JAKARTA (Reuters) – Thousands of people were expected to join demonstrations across Indonesia on Tuesday, police and union leaders said, as anger mounts over the government’s hiking of the price of subsidised fuel in Southeast Asia’s largest economy.
Under pressure to control a ballooning energy subsidy budget, President Joko Widodo on Saturday announced the price of subsidised fuel would be increased by about 30%, after weeks of speculation of a hike.
Said Iqbal, head of the Indonesian Trade Union Federation, said in a statement late Monday that up to 5,000 people would protest in Jakarta and thousands more elsewhere, to demand the government revoke a decision that has hit workers, farmers, fishermen and the urban poor the hardest.
Small rallies took place at the weekend and again on Monday, with tyres burned and some roads blocked as students and workers vented anger over the decision, which came amid rising food costs and the economy still reeling from the impacts of the pandemic.

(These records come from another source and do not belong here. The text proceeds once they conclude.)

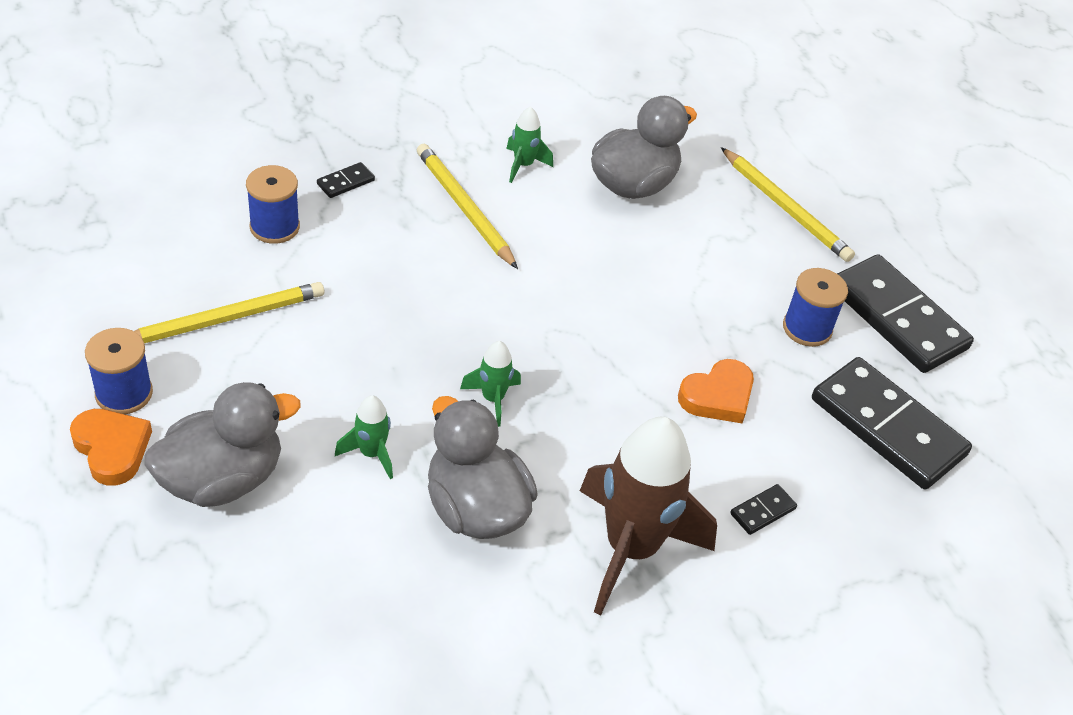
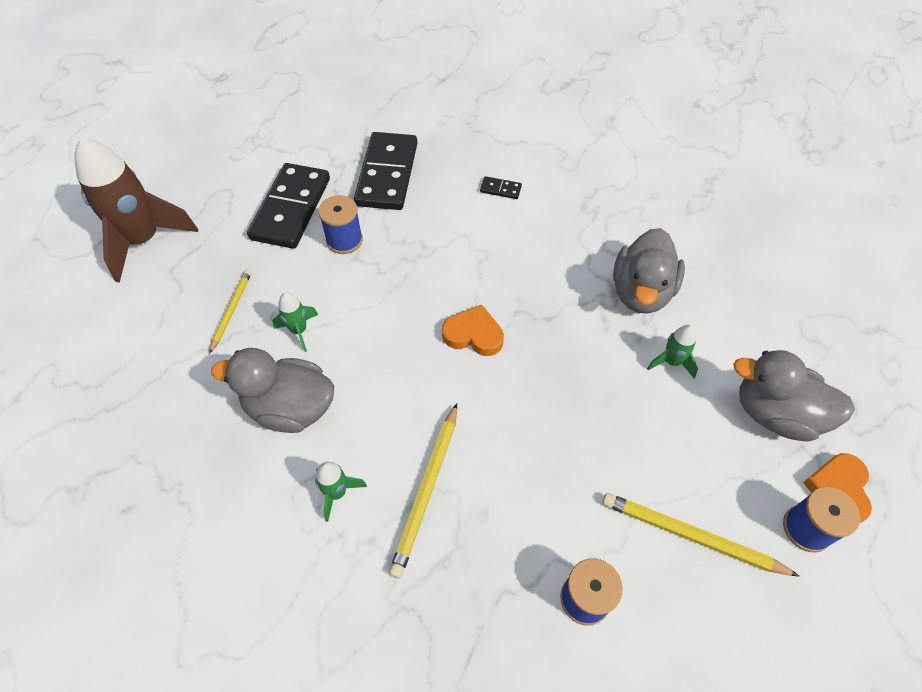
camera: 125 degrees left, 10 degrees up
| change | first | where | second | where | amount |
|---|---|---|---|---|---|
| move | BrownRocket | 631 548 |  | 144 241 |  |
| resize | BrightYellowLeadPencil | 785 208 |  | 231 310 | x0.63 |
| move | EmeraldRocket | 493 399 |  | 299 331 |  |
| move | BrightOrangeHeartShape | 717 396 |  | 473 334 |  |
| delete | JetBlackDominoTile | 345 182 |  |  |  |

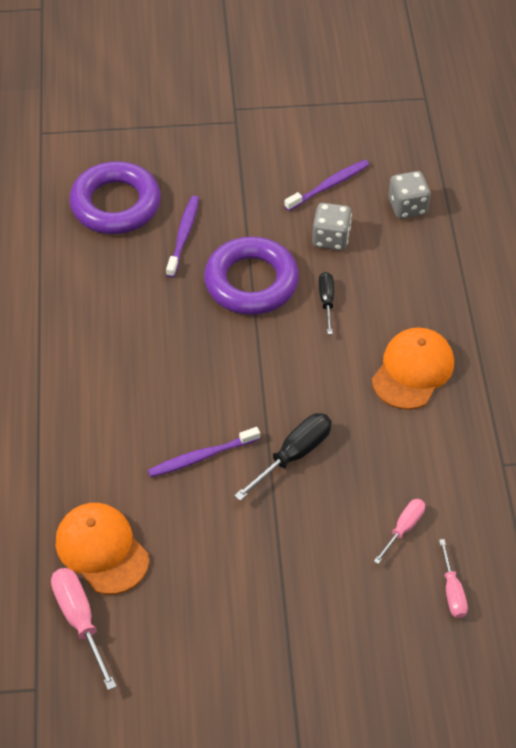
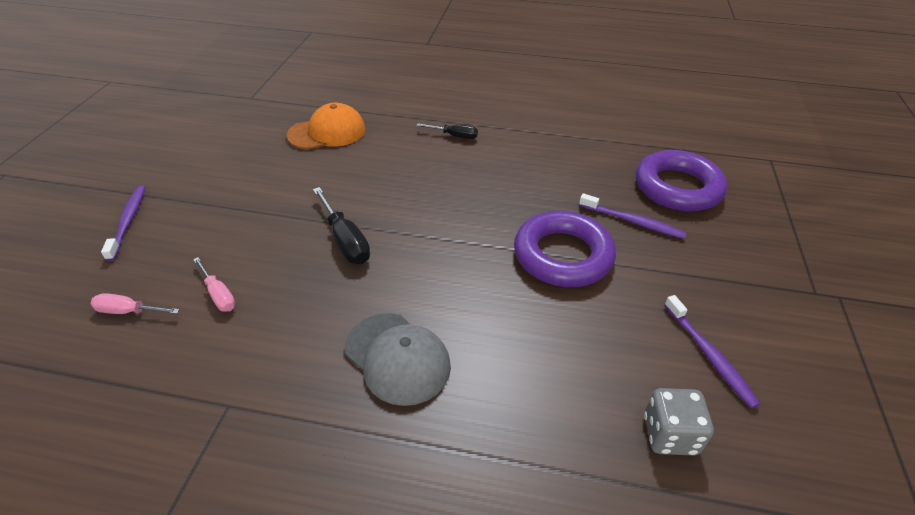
camera: 105 degrees right, 10 degrees down
| change | first | where | second | where | amount |
|---|---|---|---|---|---|
| move | PurpleToothBrush | 201 457 |  | 128 221 |  |
| recolor | BrightOrangePeakedCap | 413 370 | GrayPeakedCap | 397 358 |  |
| move | JetBlackHandScrewdriver | 326 301 |  | 454 136 |  |
| delete | RosyHandScrewdriver | 80 621 |  |  |  |
| delete | GrayDice | 331 238 |  |  |  |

Endra Zulpan, a Jakarta police spokesperson, on Tuesday said nearly 7,000 officers had been deployed in and around the capital ahead of Tuesday protests.
The national police chief on Monday instructed regional authorities to maintain calm by increasing efforts to explain to the public why the fuel hike was necessary.
Subsidised fuel is a politically sensitive issue in Indonesia, but the government has worked hard to soften the blow by rolling out a series of compensation measures, including direct cash transfers.
The president on Saturday said the fuel price hike, the first since 2014, was his last option, due to fiscal pressure building.